When I first began photographing barbershops in D.C (where I lived at the time), my primary focus was to make images that conveyed the culture and vibe created within each space. While the two barbershops I documented had similarities such as the familiar smell of hair grease and disinfectant, they were distinctively different. For instance, Eddie's Hair Creations on California Street is thoroughly Afrocentric; with hair robes scribed in Egyptian hieroglyphics and Reggae music merchandise located in the corner next to the toaster oven. Whereas the other shop, Carl's on P Street, is more sports influenced; focused on supporting D.C.'s legendary football team, the Redskins (Carl's has an alter proudly displayed in the shop for all to worship).

Portraits are a big part of the project because they highlight the diversity of each shop's clientele and profile the barber's personal style.

This portrait was taken at Eddie's on the shops' busiest day: Saturday. This is the day most children come in to get their weekly touch-ups; this young gentleman came in with his older brother and grandpa. When I saw the two youngsters, I knew I wanted to take a portrait of them but because of their age, was not sure if I should ask the boys or the grandfather for permission.
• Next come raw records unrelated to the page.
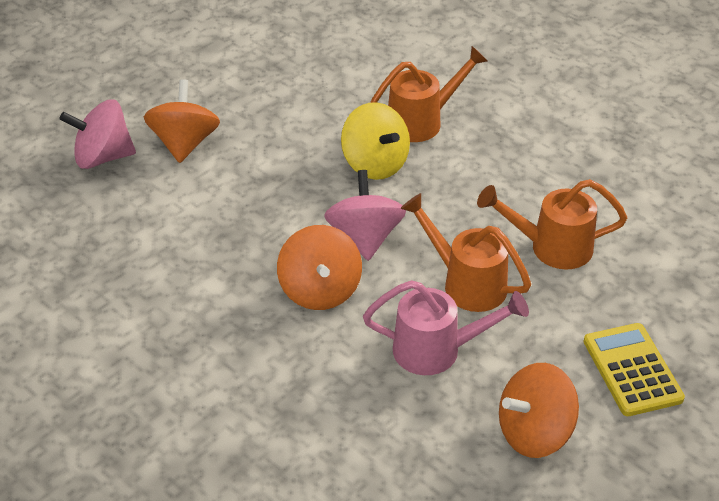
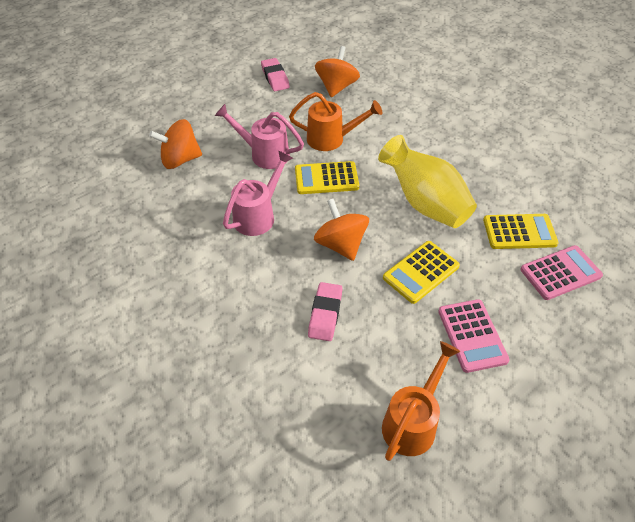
orange watering can: 3 -> 2
pink calculator: 0 -> 2
pink eraser: 0 -> 2
pink spinning top: 2 -> 0
pink watering can: 1 -> 2
yellow calculator: 1 -> 3
yellow spinning top: 1 -> 0
yellow vase: 0 -> 1

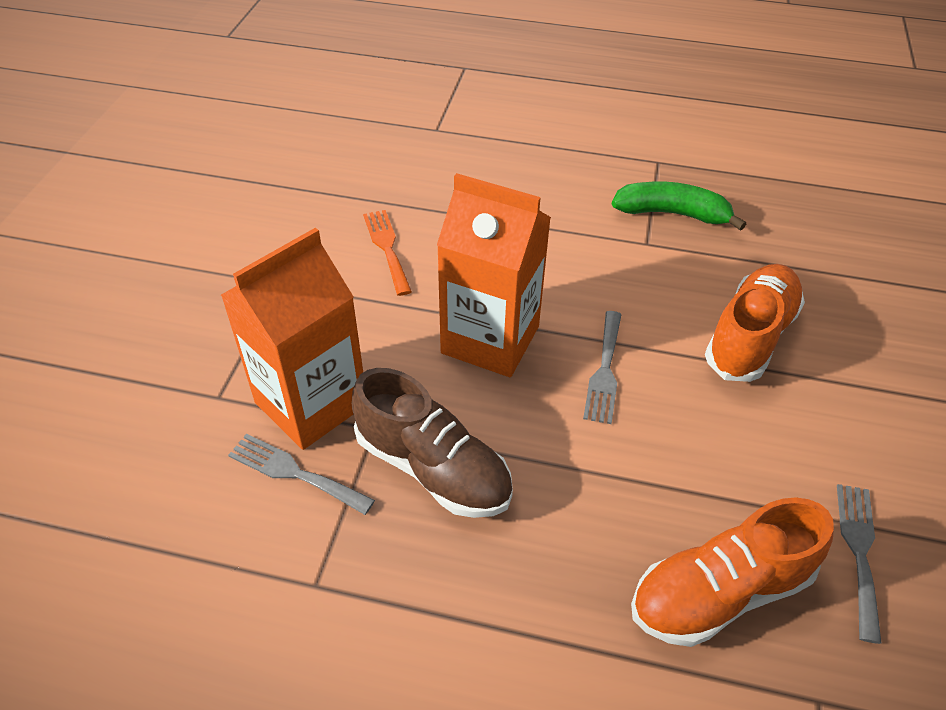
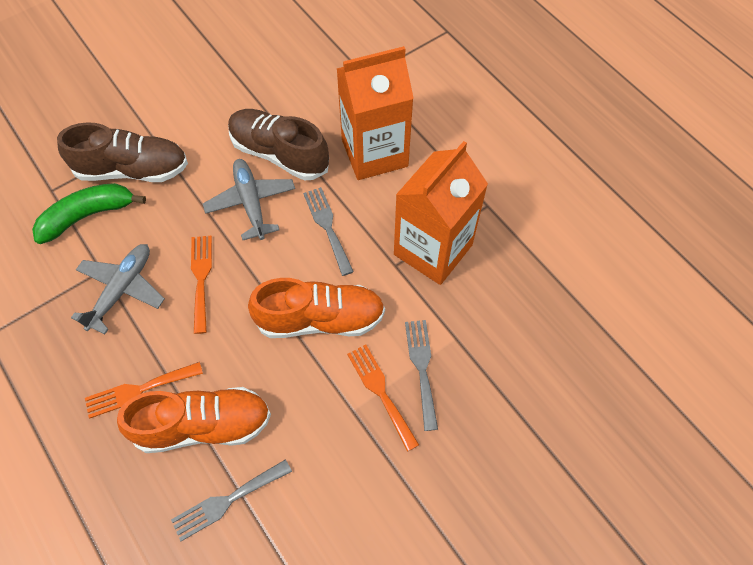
brown shoe: 1 -> 2
grey plane: 0 -> 2
orange fork: 1 -> 3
Usually, I spark up a conversation with the person(s) I photograph to get a feel of their character and to allow them to relax a little. Unfortunately for me, these two boys weren't interested in talking to some random woman with a camera wrapped around her neck and ignored me. I then began speaking with the grandfather who told me their names and said I could photograph them if I wanted to. By this time, both boys were getting their hair trimmed and were lost in a world of their own. I walked over to the youngest of the siblings, focused my lens, positioned myself and called his name to get his attention. To my surprise, instead of giving me the blank expression of wonderment one usually has when a stranger calls their name, I received an intense stare back; a serious look with a ting of annoyance as if to say I've taken up too much of his time with this picture taking business. Although I do not know the subject personally, I believe this portrait speaks of the boy's personality and mature nature. With me, he was quiet and stoic however lurking underneath the surface; this portrait reveals a fierce spirit.

In hindsight, I'm left to wonder what the answer would have been if I had asked him for permission to take the portrait and how the look on his face would have varied.